CantBareRideShare said:


> That is not your business to intervene in another Uber drivers trip and experience. How do you know what happened during the ride and for you to go and help, although obviously thenright thing to do, is not your business to butt in. And he is right, that is his tip, all you did was help with bags for 30 seconds. How do you know what kind of day he was having or experience with that rider?
> 
> For all you know he waited 15 minutes for her before the trip started and helped her put her bags in the car. That's a chump move or i would at least have given him Some money.


It's all of our jobs to chip in and help elderly people! It's for the good of humanity! It's call compassion. If more people helped other people out for no reason they would realize that you actually get more out of it than the person you help! It makes your soul feel good!


----------



## wk1102 (Dec 25, 2015)

Pl


UberJag said:


> It's all of our jobs to chip in and help elderly people! It's for the good of humanity! It's call compassion. If more people helped other people out for no reason they would realize that you actually get more out of it than the person you help! It makes your soul feel good!


Plus, if they are lonely you have a shot at befriending her/him and working your way into the will...


----------



## KevRyde (Jan 27, 2015)

Cdaley said:


> I get tips on like 90% of my rides and I don't offer water or gum or candy just Good service and good Conversation ( if wanted) !! Today I made $ 50 in tips on 4 trips I don't expect it and always let them know it's not necessary but then they demand I take it!!





Cdaley said:


> I walked over helped the other passenger with there luggage I told the driver he was lazy and should sign out his passenger gave me a $10 tip for helping her I told her to fill out a compliant on the driver !


Wow you get tips from 90% of your riders and today you get a tip from another driver's rider. Your world is truly magical!


----------



## EX_ (Jan 31, 2016)

UberJag said:


> It's all of our jobs to chip in and help elderly people! It's for the good of humanity! It's call compassion. If more people helped other people out for no reason they would realize that you actually get more out of it than the person you help! It makes your soul feel good!


eh, shove it sjw. I do what I want.


----------



## Manotas (Dec 2, 2015)

I drive & I'm also a Pax:
I've yet to have anyone open the door for me, offer water or mints, one driver was even wearing shorts, some of the cars were not spotless; but they were all nice people, and drove safely. I did not complain, I was thankful, and tipped... Why? Because I only paid .95 cents a mile and got a car to my door faster than a cab. I'm fine w/ that.


----------



## Bobby Loblaw (Aug 16, 2015)

*You guys are slipping up. It was his subject matter that has thrown you off.
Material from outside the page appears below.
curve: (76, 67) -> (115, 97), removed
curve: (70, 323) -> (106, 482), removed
This DICK is an Uber shill.

Give him no more of your time.*


----------



## JimS (Aug 18, 2015)

Bobby Loblaw said:


> *You guys are slipping up. It was his subject matter that has thrown you off.*


 One post since joining and it was to start this thread. lol


----------



## wk1102 (Dec 25, 2015)

Manotas said:


> one driver was even wearing shorts


What's wrong with shorts? I wear shorts and flip flops during the day 90% of the time, probably more. Then again I am in Florida....


----------



## I_Like_Spam (May 10, 2015)

UberJag said:


> It's all of our jobs to chip in and help elderly people! It's for the good of humanity! It's call compassion. If more people helped other people out for no reason they would realize that you actually get more out of it than the person you help! It makes your soul feel good!
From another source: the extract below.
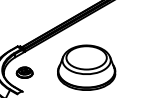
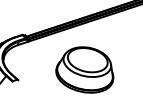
part: (24, 72) -> (24, 61), removed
I see your point, helping out old people is certainly a positive act.

But on the same point, the old people in question chose the El-Cheapo method of transportation, and should realize it was bare-bones transportation at the price being offered. If they wanted first class service, they should have taken a limo or pestered their grandson to drive them to a port.

You don't ask a city bus driver to help you off the bus, this is similar. I can't blame the uber driver here, at least for not helping. Asking the other driver for the tip was a bit outrageous however.


----------



## Thatendedbadly (Feb 8, 2016)

UberJag said:


> It's all of our jobs to chip in and help elderly people! It's for the good of humanity! It's call compassion. If more people helped other people out for no reason they would realize that you actually get more out of it than the person you help! It makes your soul feel good!


Which leads to the inevitable question, why aren't you working for a charitable organization instead of driving for Uber? Do you think Uber actually cares about people? Do you think they're a charity?


----------



## wk1102 (Dec 25, 2015)

I_Like_Spam said:


> I see your point, helping out old people is certainly a positive act.
> 
> But on the same point, the old people in question chose the El-Cheapo method of transportation, and should realize it was bare-bones transportation at the price being offered. If they wanted first class service, they should have taken a limo or pestered their grandson to drive them to a port.
> 
> You don't ask a city bus driver to help you off the bus, this is similar. I can't blame the uber driver here, at least for not helping. Asking the other driver for the tip was a bit outrageous however.





Thatendedbadly said:


> Which leads to the inevitable question, why aren't you working for a charitable organization instead of driving for Uber? Do you think Uber actually cares about people? Do you think they're a charity?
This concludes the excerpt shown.